I liked the different asides where they mentioned what was popular in the town 25 years ago versus what the kids like now, and how the kids interests today compare to bigger city tastes. I grew up in a town that's 5x larger than Napoleon but still pretty small, and I see many parallels with this story that match my experiences.

nocarrier | 9 years ago | on: Zuck’s photos from Facebook’s futuristic Arctic data center

To your last paragraph, only relying on forgetting the keys works great, as long as you have absolute 100% confidence in the mechanism used to do that. I read your posts on HN often so I know you know you're quite familiar with defense in depth--I feel that user data is one of those areas where it's ok to do more than one thing to protect the data.

That said, there are a number of systems at FB where deleting a crypto key loses the linked data forever--but they still crunch the hard drives just to be really sure. The drive crunching is an incredibly tiny expenditure compared to the massive CapEx and OpEx required to build, stock, and run the datacenters. It's worth it if only for the peace of mind.

nocarrier | 9 years ago | on: Employee #1: Amazon

Lucid Emacs -> Xemacs was mentioned in a sibling comment, but I remember people being in awe about EB working on those. There were many interesting employees back then--J. Chenault, J. Gehlen, R. Braumeller, F. Eiden, K. Sears, etc. I've lost touch with most of them but I learned a lot from them.

I started in October 1997 and did Perl work on backend systems, but I had a few friends who worked on the frontend. They used to talk about how Catsubst had a very small set of verbs and that everything was a function, even arithmetic, and that prefix notation was used for all macro calls. They thought it was Lisp-inspired, but they were also pretty junior programmers too. I never worked with Catsubst myself, so my information is second-hand, while yours is zero-hand since you wrote it. :-)

Thanks for all the work you did on Amazon's infra!

nocarrier | 9 years ago | on: Employee #1: Amazon

There was more Lisp influence than just the CS macros you mention here. Eric Benson was a major contributor to Lucid Emacs and many early Amazon engineers had Lisp experience. SICP was practically issued to every new software engineer--it was that popular.

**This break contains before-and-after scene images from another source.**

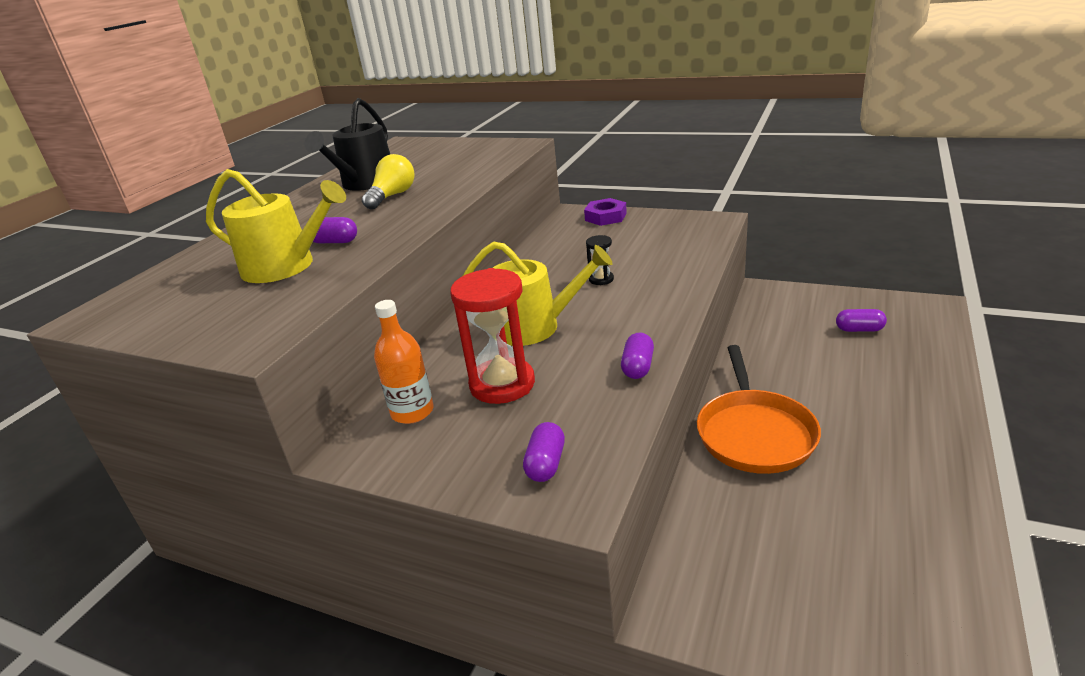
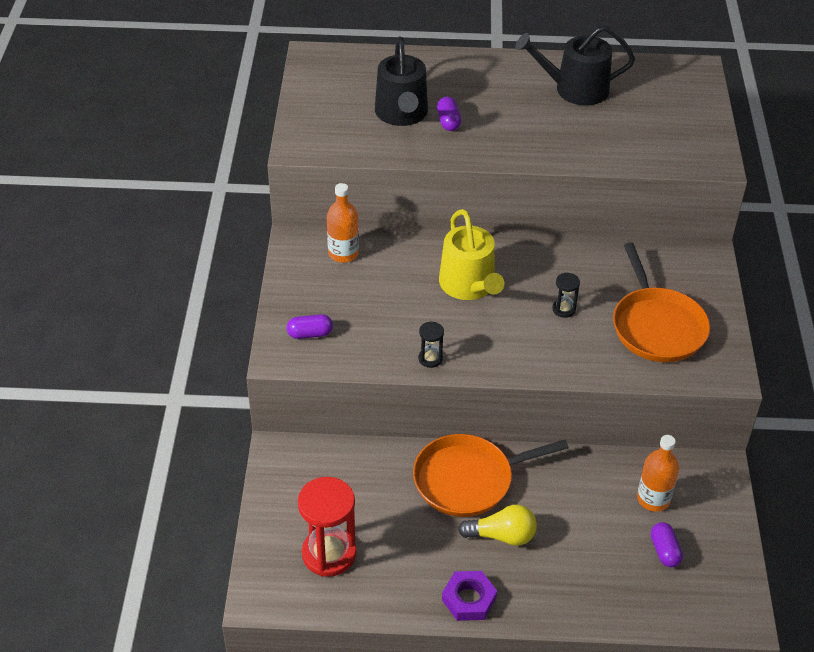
camera: 65 degrees right, 15 degrees up
(286, 266) = (402, 114): yellow watering can -> black watering can
(392, 196) = (548, 119): yellow light bulb -> yellow light bulb (502, 536)
(502, 384) = (387, 289): red hourglass -> red hourglass (329, 554)
(605, 217) = (706, 284): purple nut -> purple nut (469, 599)
(638, 367) = (430, 359): purple capsule -> black hourglass
(647, 241) = (657, 326): none -> orange pan
(795, 325) = (653, 499): none -> orange bottle

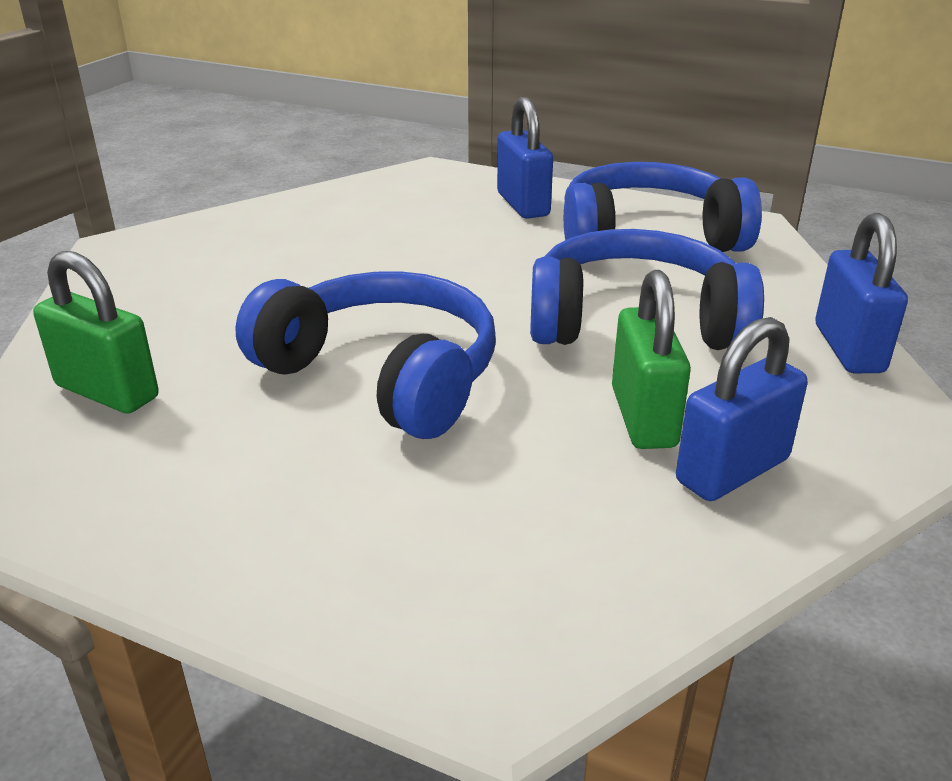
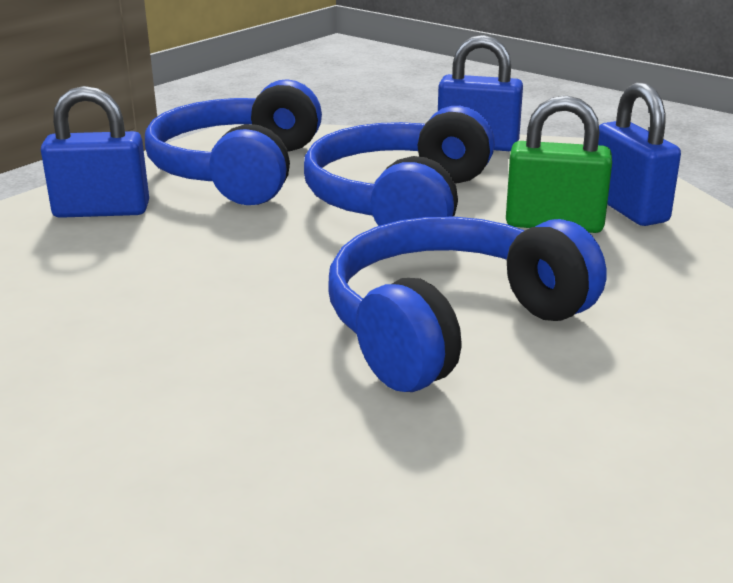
camera: 75 degrees left, 5 degrees down
(107, 392) = (421, 522): green padlock -> none

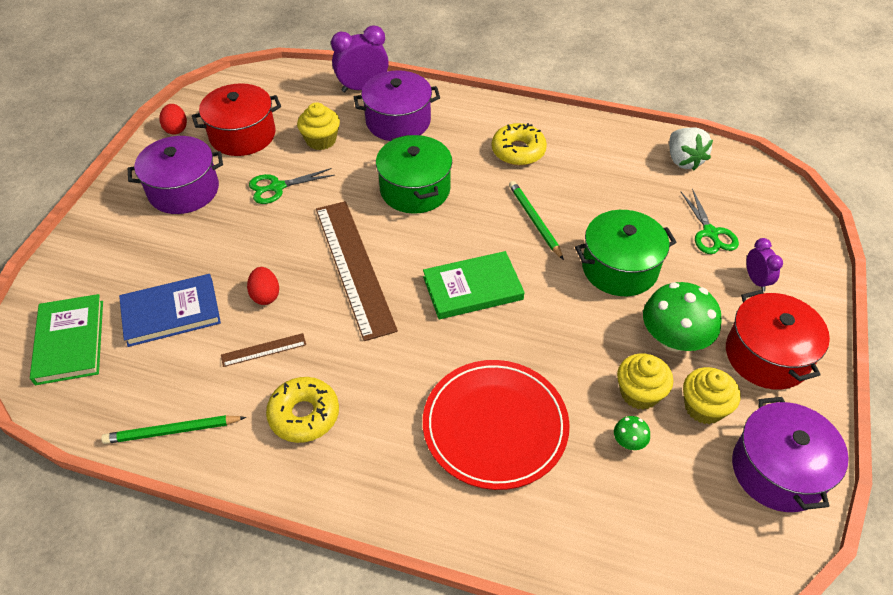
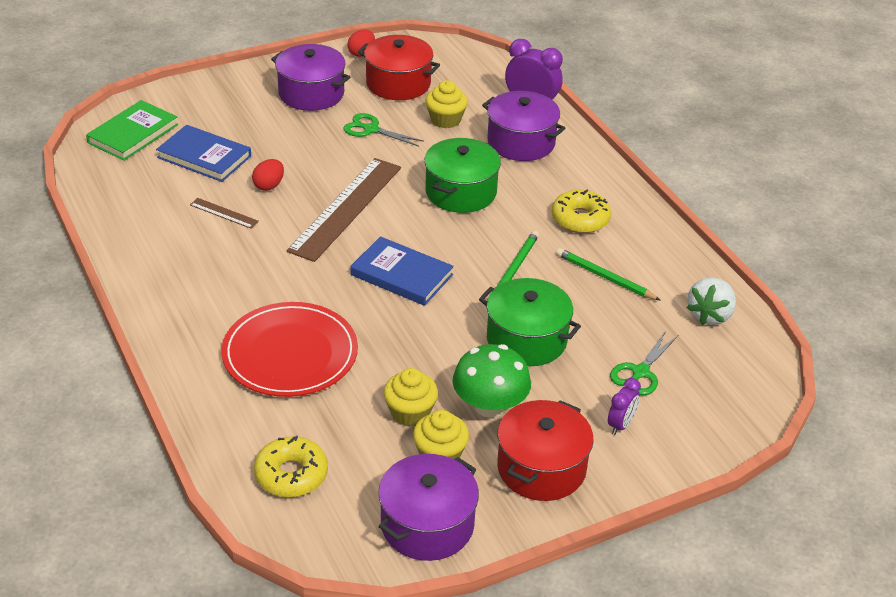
camera: 45 degrees right, 10 degrees down
(172, 431) = (119, 216): green pencil -> green pencil (605, 277)
(304, 415) = (194, 262): yellow donut -> yellow donut (291, 474)
(472, 288) = (401, 274): green book -> blue book
(629, 441) = (357, 429): green mushroom -> none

The template language for Amazon's website at the time (catsubst) was a Lisp-inspired prefix notation language with a relatively small number of functions. For example, there was an add macro but not a subtract macro, so to do A-B, you had to say ${add A -B}. I might have the exact syntax wrong since it's been 20 years.

nocarrier | 9 years ago | on: Protecting Netflix Viewing Privacy at Scale

The two AsiaBSD papers linked from the post are good for more detail. I was a little surprised they had to hack sendfile to do the crypto in the kernel in order to get the throughput they're used to with http, but the reasons are explained in the papers.

However, I'm quite surprised Netflix went with Intel's ISA-L library for AES-GCM given Intel's perf gains were so very marginal compared to BoringSSL. I would have gone with the library that had more eyeballs on it, and in general I'd give Google the edge over writing solid, secure code than I would Intel.